For example, what are the key parameters of this product that will let me know if the cooler will achieve what I'm hoping it to?

Thermoelectric Cooler - 40x40mm

COM-10080 In Fritzing Library

Description: Thermoelectric coolers (TEC or Peltier) create a temperature differential on each side. One side gets hot and the other side gets cool. Therefore, they can be used to either warm something up or cool something down, depending on which side you use. You can also take advantage of a temperature differential to generate electricity.
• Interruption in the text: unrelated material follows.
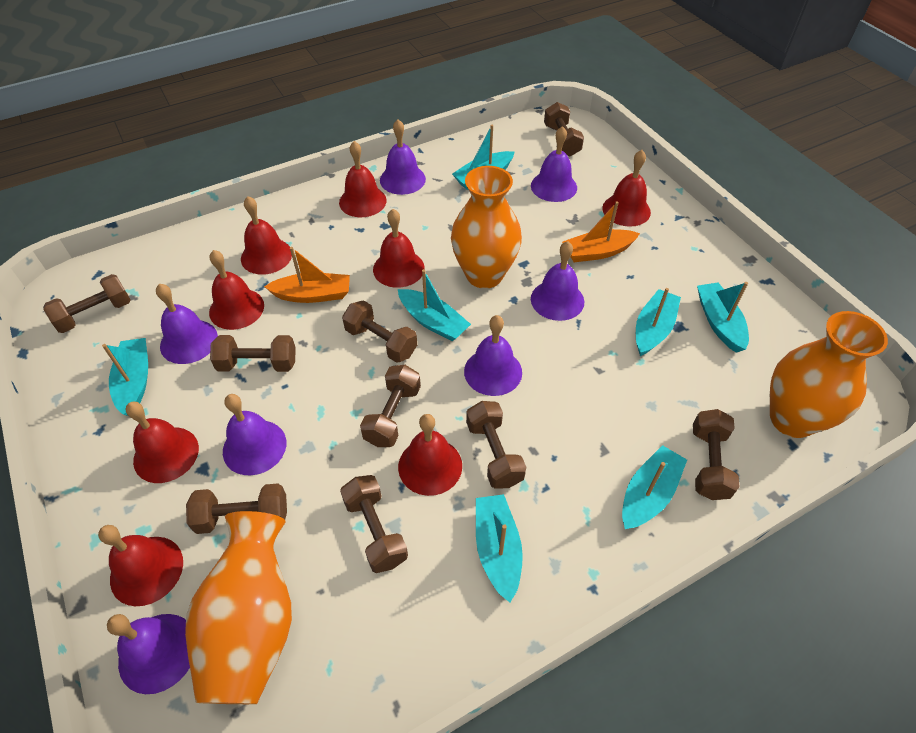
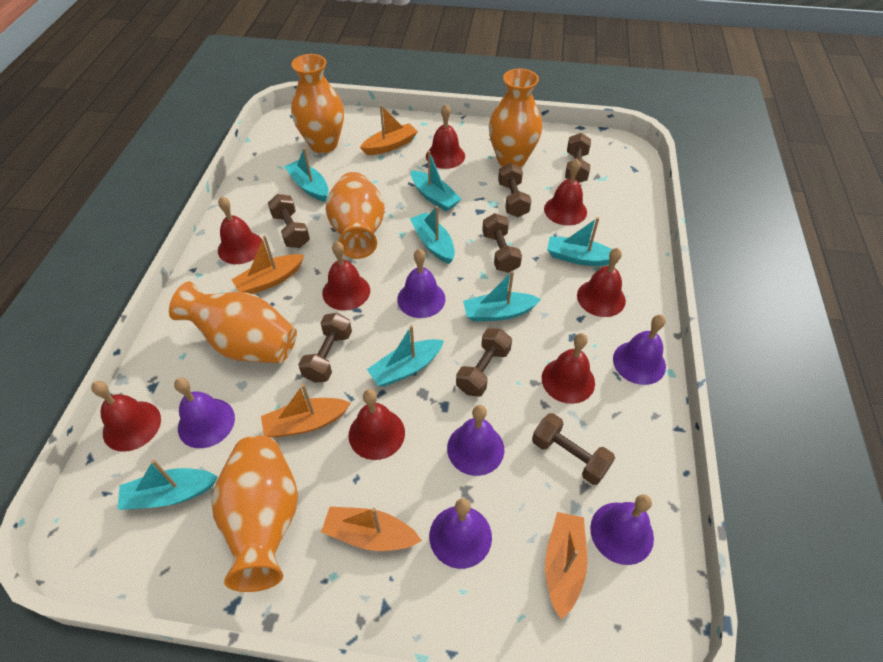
brown dumbbell: 9 -> 7
orange boat: 2 -> 5
orange vase: 3 -> 5
purple bell: 7 -> 6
The thermal tape listed below works very well to attach heat sinks to the hot side.

This Peltier works very well as long as you remove the heat from the hot side. After turning on the device, the hot side will heat quickly, the cold side will cool quickly. If you do not remove the heat from the hot side (with a heat sink or other device), the Peltier will quickly reach stasis and do nothing. We recommend using an old computer CPU heatsink or other block of metal to pull heat from the hot side. We were able to use a computer power supply and CPU heatsink to make the cold side so uncomfortable we could not hold our finger to it.

Features:

  • 40 x 40 x 3.6mm
  • lmax - 7A
  • Umax - 15.4V
  • Qcmax - 62.2W
  • Tmax - 69C
  • 1.7 Ohm resistance
  • 127 thermocouples
  • Max Operating Temp: 180°C
  • Min Operating Temp: -50°C

If I want to freeze 10 mL of water from room temperature within a certain time period, how would I spec out the cooler? What are the base equations that govern how long it takes to freeze the water?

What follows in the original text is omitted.